A reconciliation of adjusted selling, general and administrative expense, adjusted income from operations, adjusted net income and adjusted net income per diluted share, each a non-GAAP financial measure, to their most directly comparable GAAP financial measures is included in the accompanying financial data. See also "Non-GAAP Financial Measures."
Balance Sheet Highlights as of March 31, 2018
- Cash of $9.0 million.
- Average inventory per store increased 4.4% on a comp store basis compared to April 1, 2017.
- Total net debt of $204.2 million, including $21.0 million drawn under the revolving credit facility.
Fiscal Year 2019 Outlook
For the fiscal year ending March 30, 2019 the Company expects:
- To open 23 new stores.
- Same store sales growth of mid-single digits.
- Income from operations between $52.5 million and $56.5 million.
- Interest expense of $17.0 million to $18.0 million.
- Net income of $26.2 million to $29.2 million.
- Net income per diluted share of $0.92 to $1.02 based on 28.7 million weighted average diluted shares outstanding.
For the fiscal first quarter ending June 30, 2018 the Company expects:
- Same store sales growth of approximately 10%.
- Net income per diluted share of $0.10 to $0.12 based on 28.5 million weighted average diluted shares outstanding.
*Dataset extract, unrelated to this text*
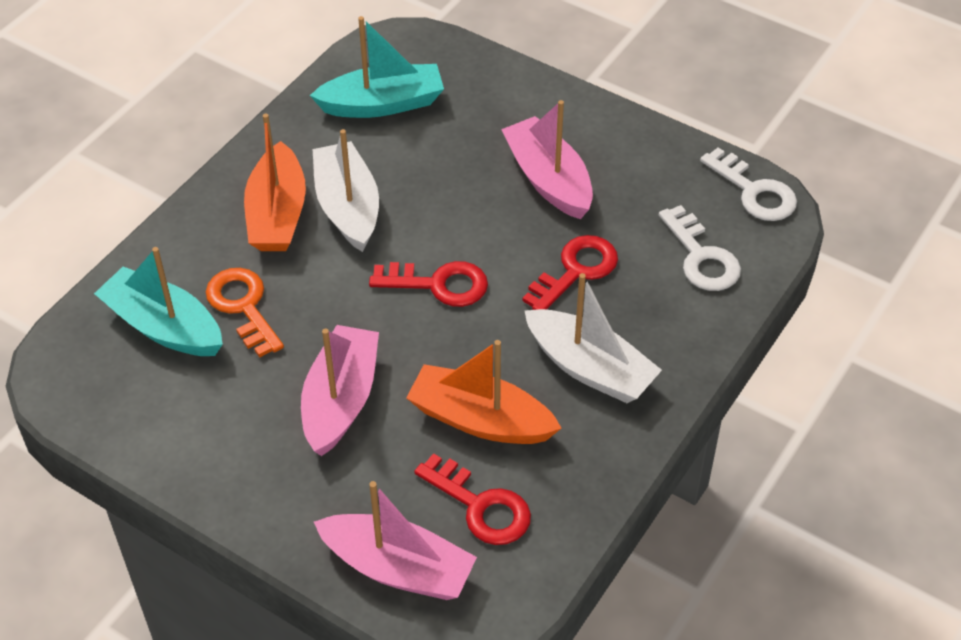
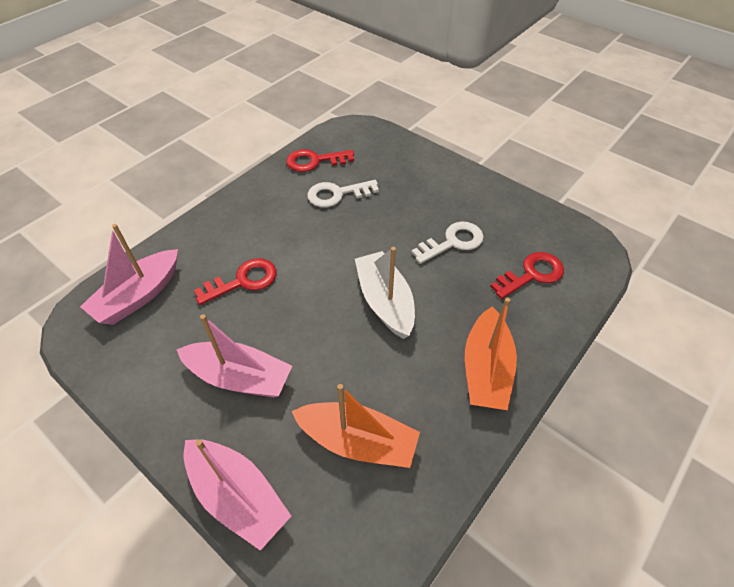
orange key: 1 -> 0
turquoise boat: 2 -> 0
white boat: 2 -> 1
Conference Call Information
A conference call to discuss the financial results for the fourth quarter of fiscal year 2018 is scheduled for today, May 15, 2018, at 4:30 p.m. ET (1:30 p.m. PT). Investors and analysts interested in participating in the call are invited to dial (800) 289-0438. The conference call will also be available to interested parties through a live webcast at investor.bootbarn.com. Please visit the website and select the “Events and Presentations” link at least 15 minutes prior to the start of the call to register and download any necessary software. A telephone replay of the call will be available until June 15, 2018, by dialing (844) 512-2921 (domestic) or (412) 317-6671 (international) and entering the conference identification number: 2347094. Please note participants must enter the conference identification number in order to access the replay.
About Boot Barn
Boot Barn is the nation’s leading lifestyle retailer of western and work-related footwear, apparel and accessories for men, women and children. The Company offers its loyal customer base a wide selection of work and lifestyle brands. As of the date of this release, Boot Barn operates 230 stores in 31 states, in addition to an e-commerce channel www.bootbarn.com. The Company also operates www.sheplers.com, the nation’s leading pure play online western and work retailer and www.countryoutfitter.com, an e-commerce site selling to customers who live a country lifestyle. For more information, call 888-Boot-Barn or visit www.bootbarn.com.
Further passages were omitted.